Ist die Europäische Union zu retten?


Wen interessiert's?

Die Europäische Union ist ja in nur zwei Wochen gleich zweimal schwer ins Straucheln gekommen. Erst die Ablehnung der Verfassung in Frankreich und den Niederlanden und jetzt der Eklat auf dem EU-Gipfel, auf dem kein Haushaltsplan verabschiedet werden konnte und nicht viel an Handgreiflichkeiten fehlte. Von den obligatorischen Verletzungen des Stabilitätspaktes und anderen Kleinigkeiten ganz zu schweigen.

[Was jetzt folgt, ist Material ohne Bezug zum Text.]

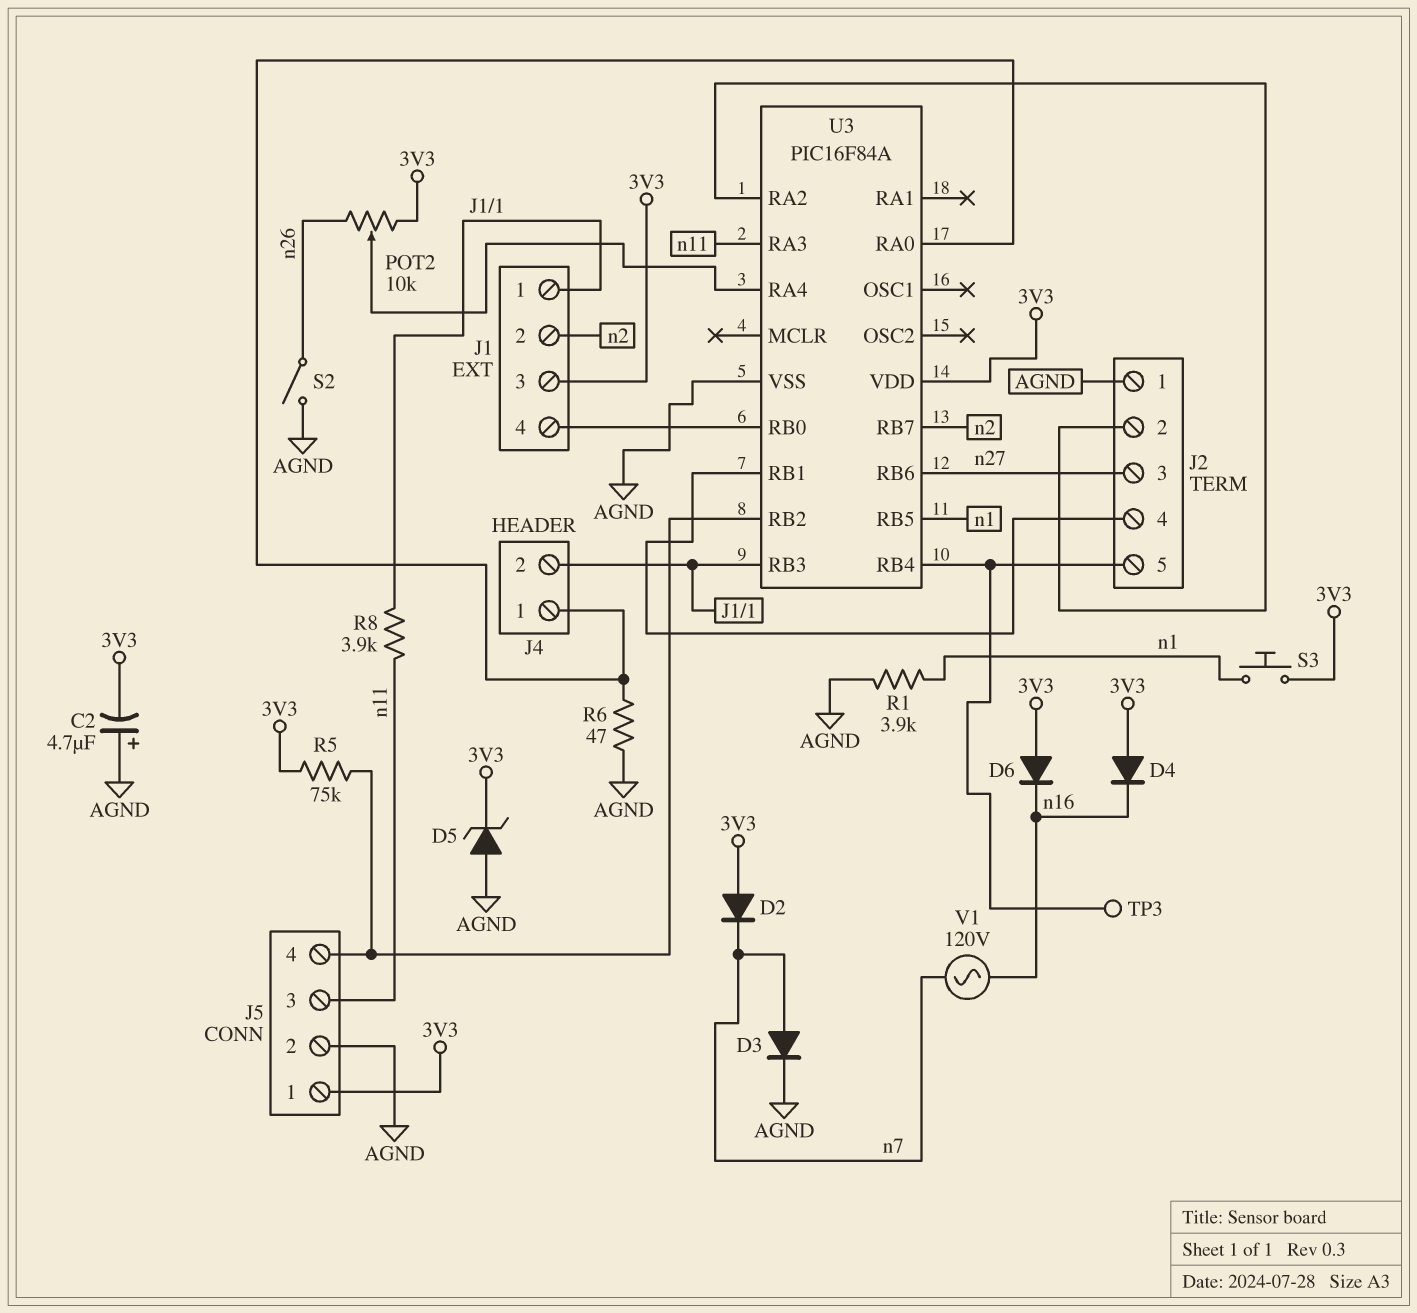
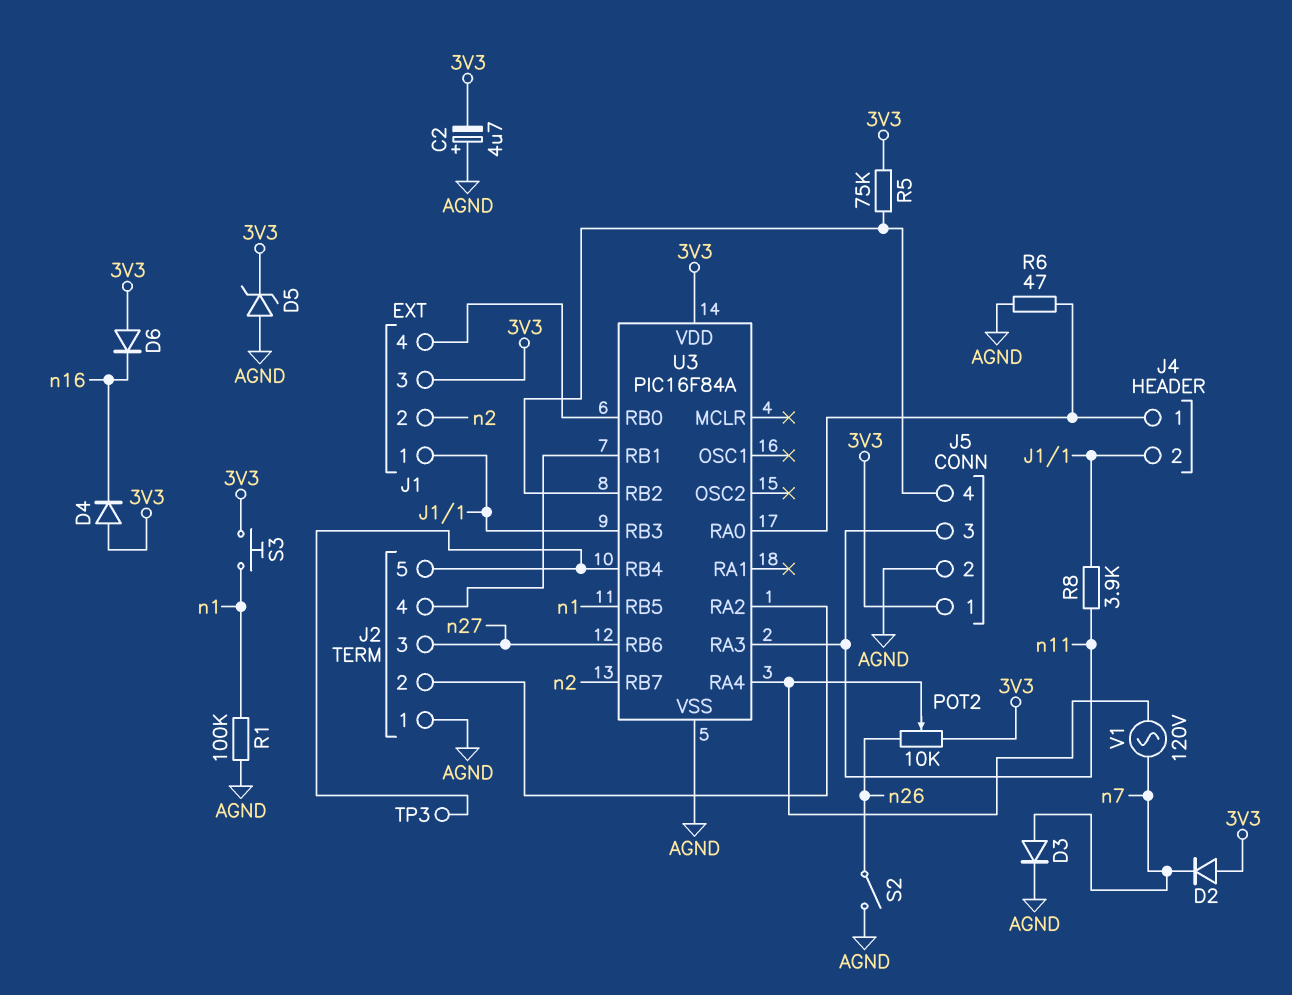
R1: 3.9k (AGND, n1) -> 100k (AGND, n1)
V1: AC 120V (n7, n16) -> AC 120V (U3/RA4, n7)

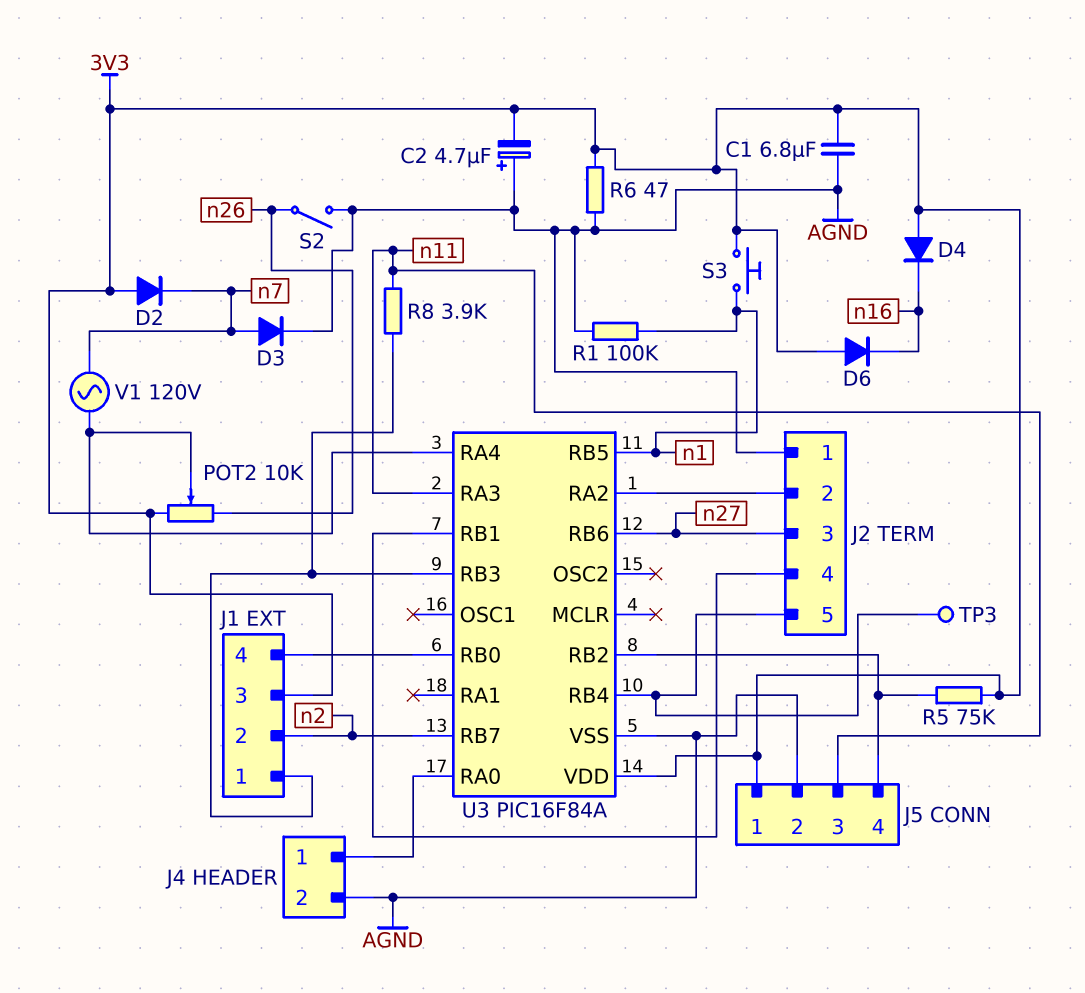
C1: none -> 6.8uF (3V3, AGND)
D5: zener (A AGND, K 3V3) -> none
J4 pin 2: J1/1 -> AGND
R6: 47 (AGND, J4/1) -> 47 (3V3, AGND)

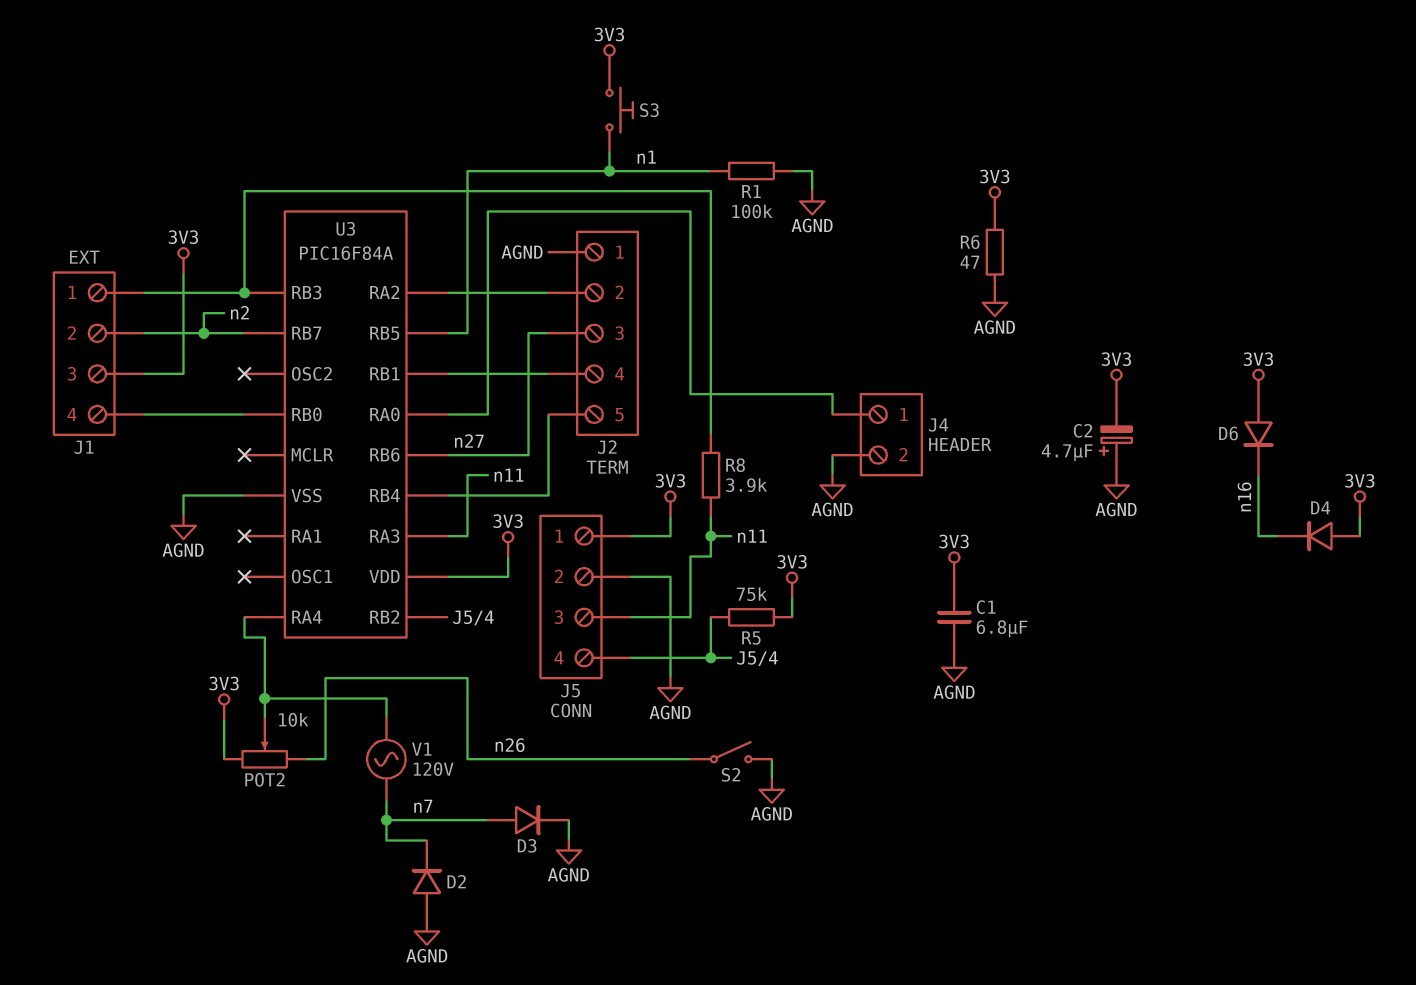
D2: diode (A 3V3, K n7) -> diode (A AGND, K n7)
TP3: test point (J2/5) -> none

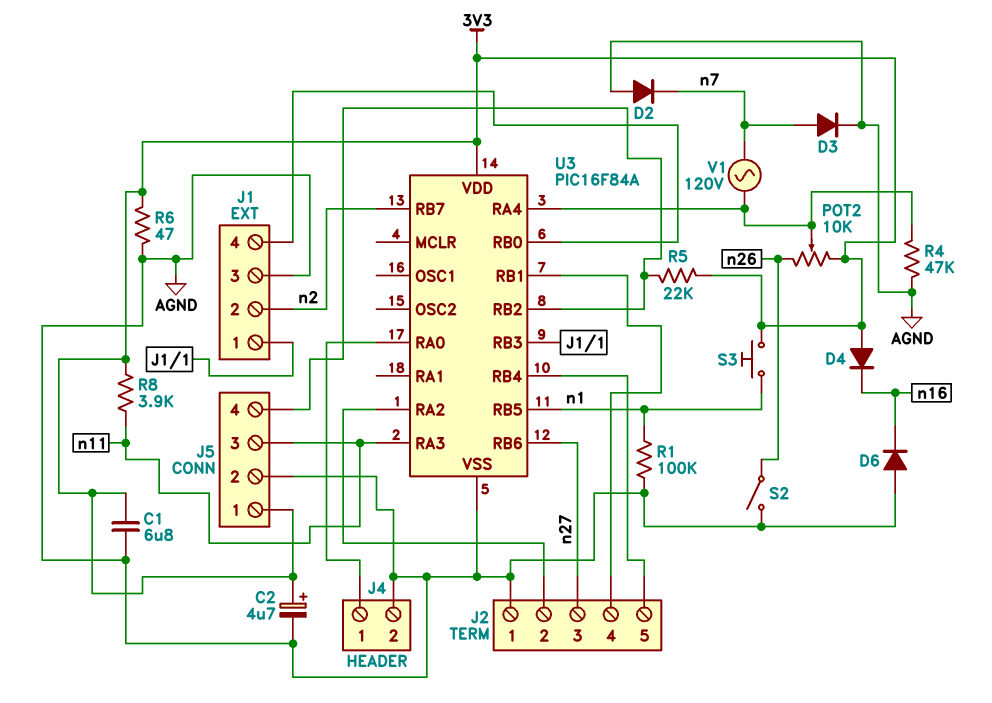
C2: 4.7uF (plus AGND, minus 3V3) -> 4.7uF (plus 3V3, minus AGND)
D6: diode (A 3V3, K n16) -> diode (A AGND, K n16)
J1 pin 3: 3V3 -> AGND
R4: none -> 47k (AGND, U3/RA4)
R5: 75k (3V3, J5/4) -> 22k (3V3, J5/4)
R8: 3.9k (J1/1, n11) -> 3.9k (3V3, n11)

Was hat es aber mit der Ablehnung auf sich? Mit der EU-Verfassung soll der Kapitalismus festgeschrieben werden (Artikel I-3, Absatz 3, mit dem schönen Begriff „soziale Marktwirtschaft" umschrieben), womit schlagartig alle sozialistischen Bewegungen verfassungswidrig wären. Auch der Pflicht zur ständigen Aufrüstung (Artikel I-41, Absatz 3) kann ich nicht zustimmen – und die Franzosen und Niederländer offenbar auch nicht. Ein weiteres Ziel der EU, die Löhne in der gesamten EU auf das Niveau Lettlands oder der Slowakei zu drücken (durch die Freizügigkeit der Lohnarbeiter, ab Artikel III-133, und die Freizügigkeit von Dienstleistungen, ab III-144), hat leider auch zur Folge, daß sich dann der Konsum auf dem Niveau Lettlands oder der Slowakei einpendeln wird. Nicht unbedingt lukrativ für Franzosen und Niederländer.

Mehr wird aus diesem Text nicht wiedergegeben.